The point clearly was to compare the utilities of X and Y, so it is assumed that all other things are equal.
You have said that you choose Y, [...] But the society would not be changed in the original experiment (assume, for example, that nobody except you would know about the tortured person).
This privileges the hypothesis. You're claiming that there will be no secondary consequences and therefore secondary consequences need not be considered. This is directly antithetical to the notion of treating these questions in an "all other things being equal" state: of course if you arbitrarily eliminate the potential results of decision X as compared to decision Y, that's going to affect the outcome of which decision is preferable. But that, then, isn't answering the question asked of us. THAT question is asked agnostic of the conditions in which it would be implemented. So we don't get to impose special conditions on how it would occur. Indeed, rather than me adding things the original hypothesis excludes, it seems to me that you are doing the exact opposite of this: you are excluding things the original hypothesis does not.
In other words; to my current understanding of that hypothetical, I am the one closest to answering it without imposed additional conditions.
You have effectively added another effect Z: society would permit torture, and now you are comparing u(Y) against u(X and Z), not against u(X) alone.

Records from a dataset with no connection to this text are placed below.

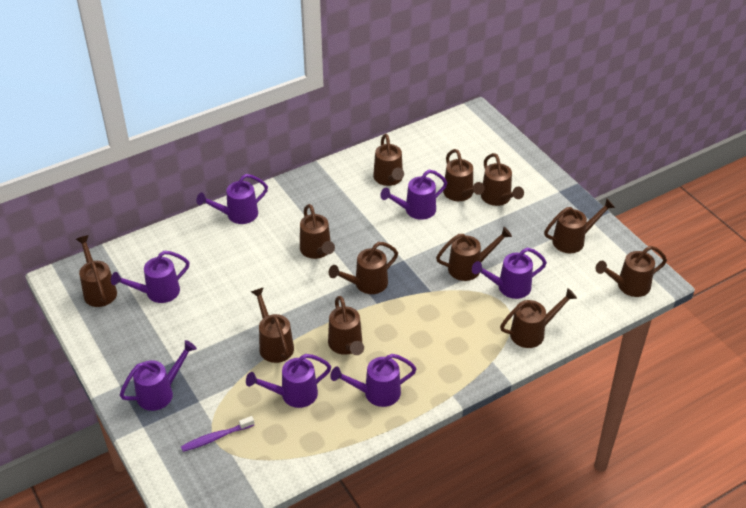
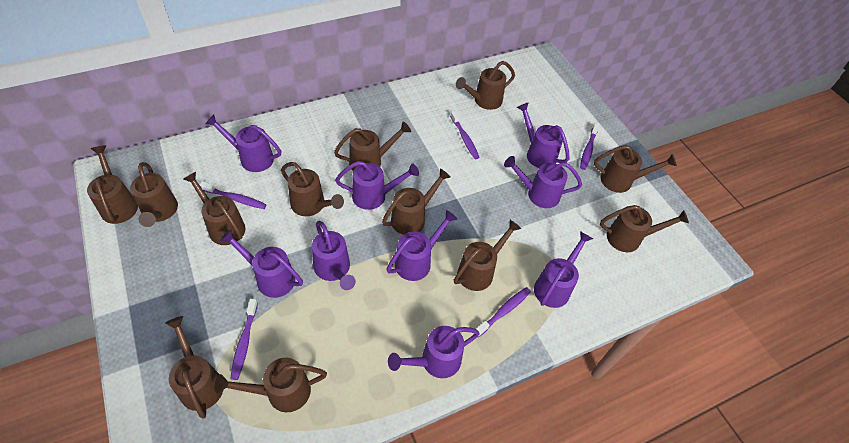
purple toothbrush: 1 -> 5
purple watering can: 7 -> 9

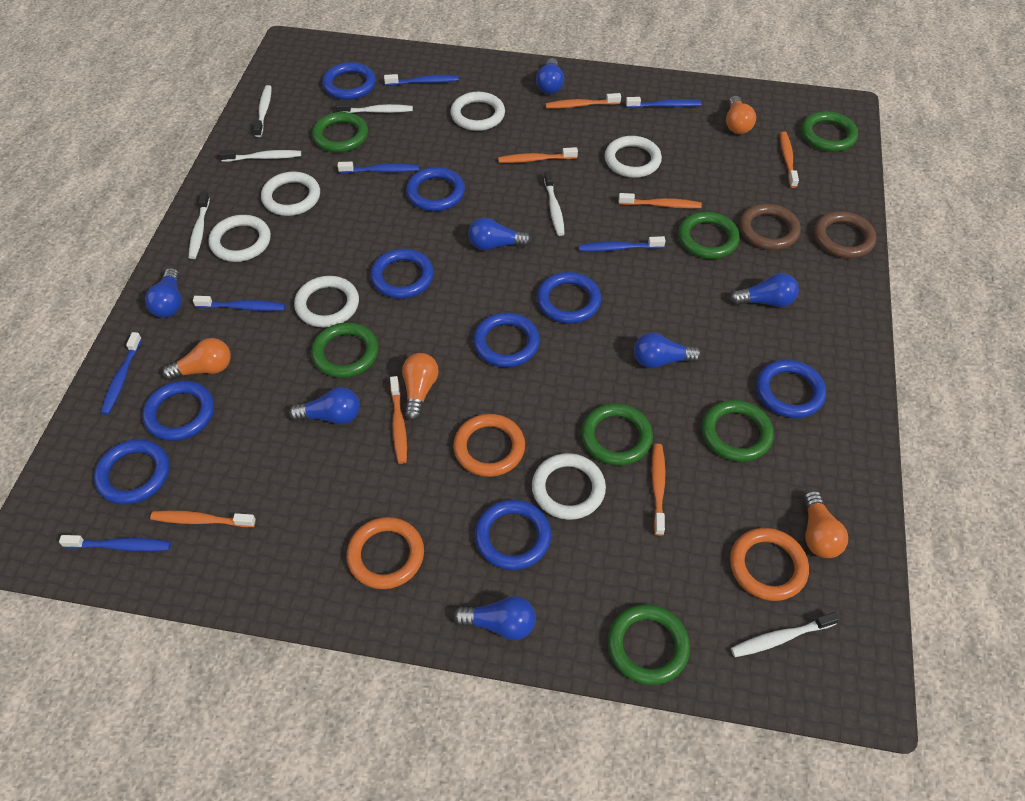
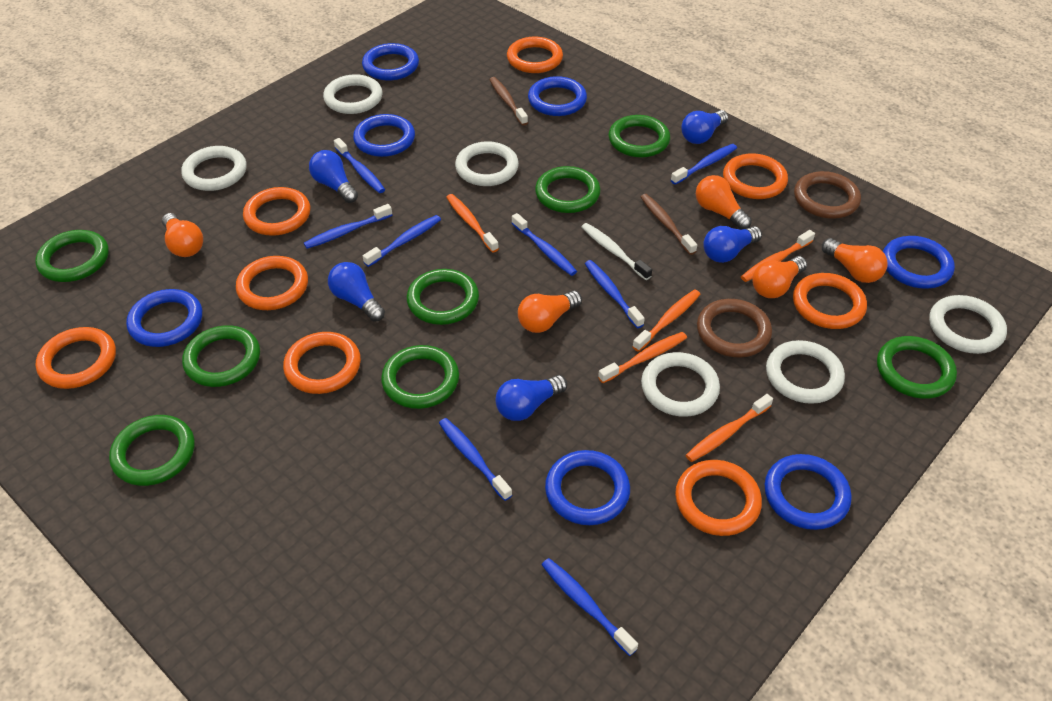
blue light bulb: 7 -> 5
blue ring: 9 -> 7
blue toothbrush: 7 -> 8
brown toothbrush: 0 -> 2
green ring: 7 -> 8
orange light bulb: 4 -> 5
orange ring: 3 -> 8
orange toothbrush: 7 -> 5
white toothbrush: 6 -> 1

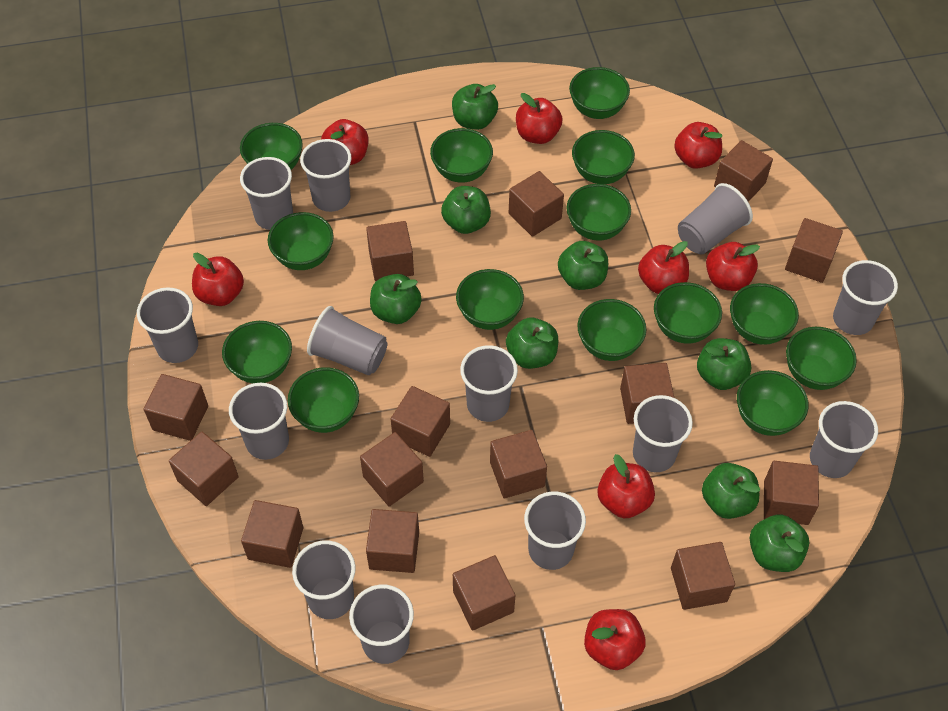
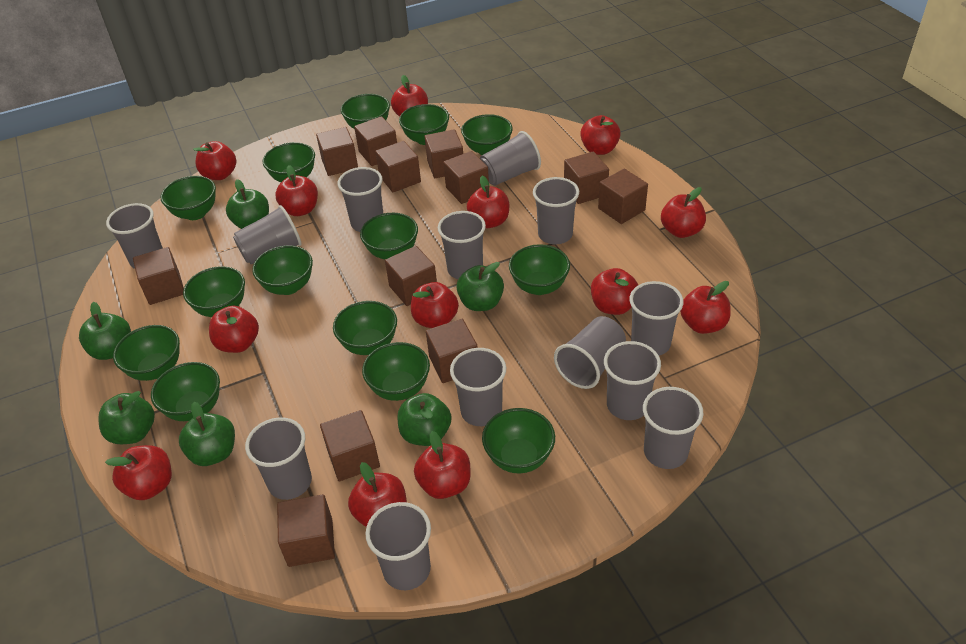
brown cube: 15 -> 12
green apple: 8 -> 6
red apple: 8 -> 13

I see. There is an error in your reasoning here, but I can understand why it would be non-obvious. You are assuming that u(n) != n + Z(n) in my formulation. The reason why this would be non-obvious is because I listed no value for Z(Y). The reason why I did not list such a value is because I am not at this time aware that said value is non-zero.So the equation remains a question of whether u(Y) is greater or lesser than u(X). The point we disagree on is not the hypothesis itself -- the comparison of u(Y) to u(X), but rather the terms of the utility function.
In other words, exactly what I explicitly stated: I argue that the discussion on this topic thus far uses an insufficient definition of "utility", especially for consequentialistic utilitarianism, and therefore "misses the point".
(In order not to be evasive, I admit believing that you reject the "torture" conclusion intuitively and then rationalise it. But this belief is based purely on the fact that this is what most people do.
Fair enough. Thank you.
there is nothing in your arguments (apart from them being unconvincing) that further supports this belief.
I find no reason to accept the notion that my arguments are unconvincing. This, then, is the crux of the matter: What is your argument for supporting the notion that ONLY primary consequences are a valid form of consequences for a utilitarian to consider in making a decision?
Now, do you admit that the "torture" variant is repugnant to you?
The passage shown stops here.